Thank goodness for that. Over the years, my insurance coverage practice has exposed me to situations that most lawyers will never see, from sinking flowline bundles in the North Sea to crusty old manufacturing plants in the Upper Peninsula of Michigan. The point is that insurance coverage practice can take you to a lot of strange and interesting places, and raise a lot of strange and interesting questions.
Like, for example, the village of Kivalina, Alaska, and one of the weirder coverage cases to come down the pike lately. (I guess I should have expected it, since I’ve read that some BigLaw firms are starting “global warming” practice groups.)

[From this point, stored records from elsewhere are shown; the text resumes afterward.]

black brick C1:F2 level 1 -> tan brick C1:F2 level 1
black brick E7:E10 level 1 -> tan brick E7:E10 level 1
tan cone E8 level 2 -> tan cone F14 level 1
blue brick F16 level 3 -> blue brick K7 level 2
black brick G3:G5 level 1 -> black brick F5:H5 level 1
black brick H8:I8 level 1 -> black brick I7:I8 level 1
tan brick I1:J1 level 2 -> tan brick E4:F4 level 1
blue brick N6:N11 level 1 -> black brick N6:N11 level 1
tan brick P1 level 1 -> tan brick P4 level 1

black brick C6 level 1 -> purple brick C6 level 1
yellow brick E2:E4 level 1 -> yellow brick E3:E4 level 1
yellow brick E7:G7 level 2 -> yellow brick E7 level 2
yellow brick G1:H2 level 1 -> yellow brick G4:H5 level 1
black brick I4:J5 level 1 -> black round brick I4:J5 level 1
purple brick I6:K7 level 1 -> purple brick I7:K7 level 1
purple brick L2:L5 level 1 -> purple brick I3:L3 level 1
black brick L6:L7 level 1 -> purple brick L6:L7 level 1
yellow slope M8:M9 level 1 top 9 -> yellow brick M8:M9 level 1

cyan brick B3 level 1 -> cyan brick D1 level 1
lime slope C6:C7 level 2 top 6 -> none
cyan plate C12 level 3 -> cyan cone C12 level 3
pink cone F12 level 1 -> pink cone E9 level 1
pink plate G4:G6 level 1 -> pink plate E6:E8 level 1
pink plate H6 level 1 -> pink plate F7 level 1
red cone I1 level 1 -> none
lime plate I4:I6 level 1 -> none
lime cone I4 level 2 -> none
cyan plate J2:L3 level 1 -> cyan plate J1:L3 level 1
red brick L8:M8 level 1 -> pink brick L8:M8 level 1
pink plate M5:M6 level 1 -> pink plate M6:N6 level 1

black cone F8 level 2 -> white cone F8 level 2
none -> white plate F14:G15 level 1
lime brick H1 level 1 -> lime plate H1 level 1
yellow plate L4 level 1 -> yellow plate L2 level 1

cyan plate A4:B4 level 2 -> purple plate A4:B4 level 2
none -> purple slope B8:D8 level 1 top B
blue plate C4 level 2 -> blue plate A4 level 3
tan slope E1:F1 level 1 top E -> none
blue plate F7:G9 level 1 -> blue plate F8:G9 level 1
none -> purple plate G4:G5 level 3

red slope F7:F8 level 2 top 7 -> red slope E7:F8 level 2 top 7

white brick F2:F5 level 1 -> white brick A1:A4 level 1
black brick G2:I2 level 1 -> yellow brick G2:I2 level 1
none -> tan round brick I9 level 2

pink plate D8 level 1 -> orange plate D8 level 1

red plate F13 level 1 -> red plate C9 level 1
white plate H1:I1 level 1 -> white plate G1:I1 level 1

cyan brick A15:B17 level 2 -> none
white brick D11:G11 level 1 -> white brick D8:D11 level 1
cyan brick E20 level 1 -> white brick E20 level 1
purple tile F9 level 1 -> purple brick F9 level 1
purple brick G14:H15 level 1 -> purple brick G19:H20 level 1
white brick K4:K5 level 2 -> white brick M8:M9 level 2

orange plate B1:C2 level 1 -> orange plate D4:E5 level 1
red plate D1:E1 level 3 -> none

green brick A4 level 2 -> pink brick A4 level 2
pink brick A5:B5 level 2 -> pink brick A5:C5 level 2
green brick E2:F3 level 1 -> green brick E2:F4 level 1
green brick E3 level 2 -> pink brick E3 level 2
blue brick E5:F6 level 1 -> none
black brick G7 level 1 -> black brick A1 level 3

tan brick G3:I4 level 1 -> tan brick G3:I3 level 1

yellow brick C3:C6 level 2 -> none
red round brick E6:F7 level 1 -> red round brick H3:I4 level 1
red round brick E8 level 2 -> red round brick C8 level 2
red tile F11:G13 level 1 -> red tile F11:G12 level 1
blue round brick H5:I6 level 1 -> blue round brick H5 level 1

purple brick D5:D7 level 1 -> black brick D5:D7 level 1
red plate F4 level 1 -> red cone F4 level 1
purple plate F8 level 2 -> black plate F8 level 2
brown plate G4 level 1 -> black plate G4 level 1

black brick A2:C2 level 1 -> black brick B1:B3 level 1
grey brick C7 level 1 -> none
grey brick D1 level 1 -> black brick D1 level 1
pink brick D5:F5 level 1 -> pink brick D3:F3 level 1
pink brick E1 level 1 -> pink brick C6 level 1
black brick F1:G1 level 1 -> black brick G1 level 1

Kivalina is located on the tip of a small barrier reef on the northwest coast of Alaska, approximately 70 miles north of the Arctic Circle. In 2008, Kivalina sued AES, a Virginia-based company involved in generating and distributing electricity. Kivalina claimed that AES had engaged in energy-generating activities using fossil fuels that emit carbon dioxide and other greenhouse gases, and that the emissions contributed to global warming, causing ice on the village’s shoreline to melt. This allegedly exposed the shoreline to storm surges, resulting in erosion of the shoreline and making the village uninhabitable.
Steadfast (a Zurich Financial Services company) had sold CGL insurance to AES, and AES tendered the suit. Steadfast disclaimed coverage and refused to defend.
The main question in this case was: Do allegations of the causation of global warming equate to allegations of “property damage” caused by an “occurrence,” triggering coverage under the policies?
Before I give you the Virginia Supreme Court’s answer to that question, a word here about the history of the comprehensive general liability policy (prudently renamed by the industry the “commercial” general liability policy). Many years ago, if a company wanted to buy liability insurance, it had to go to the carrier and specify its exposures. If the exposures weren’t listed, there was no coverage.
Then, in the early part of the 20th century, the insurance industry marketers got a bright idea: “Let’s provide comprehensive coverage, so that everything’s covered unless excluded. That’ll be a lot easier to sell.” Hence the birth of the CGL policy.
Many courts don’t really grasp how this works. So, if an offbeat claim comes along, they figure there’s no coverage, and they try to back into a reason why. That’s the exact opposite of how the policy is supposed to operate.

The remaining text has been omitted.